A week doesn't go by without a telephone call from some stranger wanting to speak to someone I never heard of. Why so many wrong numbers? Is the simple discipline of finding the correct number and pushing the phone buttons accurately too much for grown people to handle? After their having called the wrong party, they rarely apologize. More often, it is an angry demand, "Who's this?!" They are affronted by my answering the phone instead of the party they wanted.
Obviously the much-touted, constantly-applied "teaching of discipline" in homes and schools is not being learned. The admonitions, the sermons, the lessons, the threats, the shaming, spanking, and battering are not working.
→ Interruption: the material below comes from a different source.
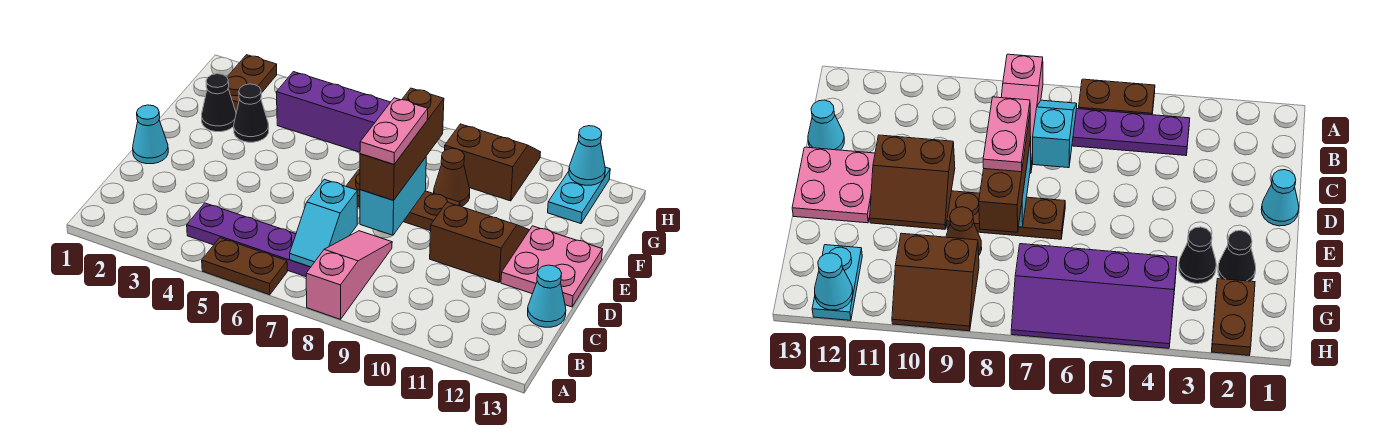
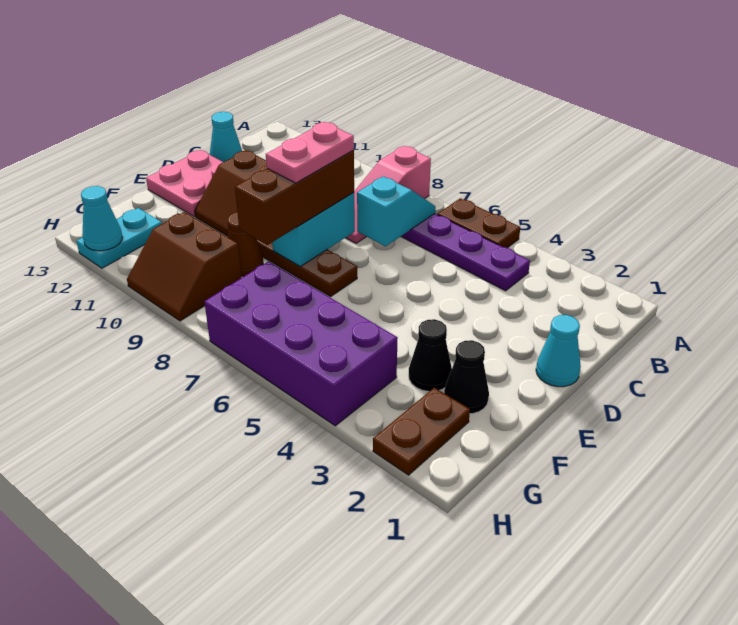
purple slope G4:H7 level 1 top G -> purple brick G4:H7 level 1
While the methods of teaching basic disciplines like telephone use and every-day manners are defective, there are yet shrill demands for an escalation of the very "remedies" that have consistently failed to produce satisfactory results.
Is it not worth our considering new approaches to bringing about self-discipline and civility? And can we, in the process, perhaps save our crumbling society from having to choose between anarchy and a police state?
What Is Meant by "Discipline"?
Any local or national poll about childrearing and schools will show that what people want is "more discipline." What is meant is more coercion, more restrictions, more policing, more punishment, more fear. Above all, more fear. Such mean-spirited sentiment is behind the popular notion of discipline. But it is anti-freedom, anti-children, and anti-education. For fostering self-discipline is not possible in a climate of fear.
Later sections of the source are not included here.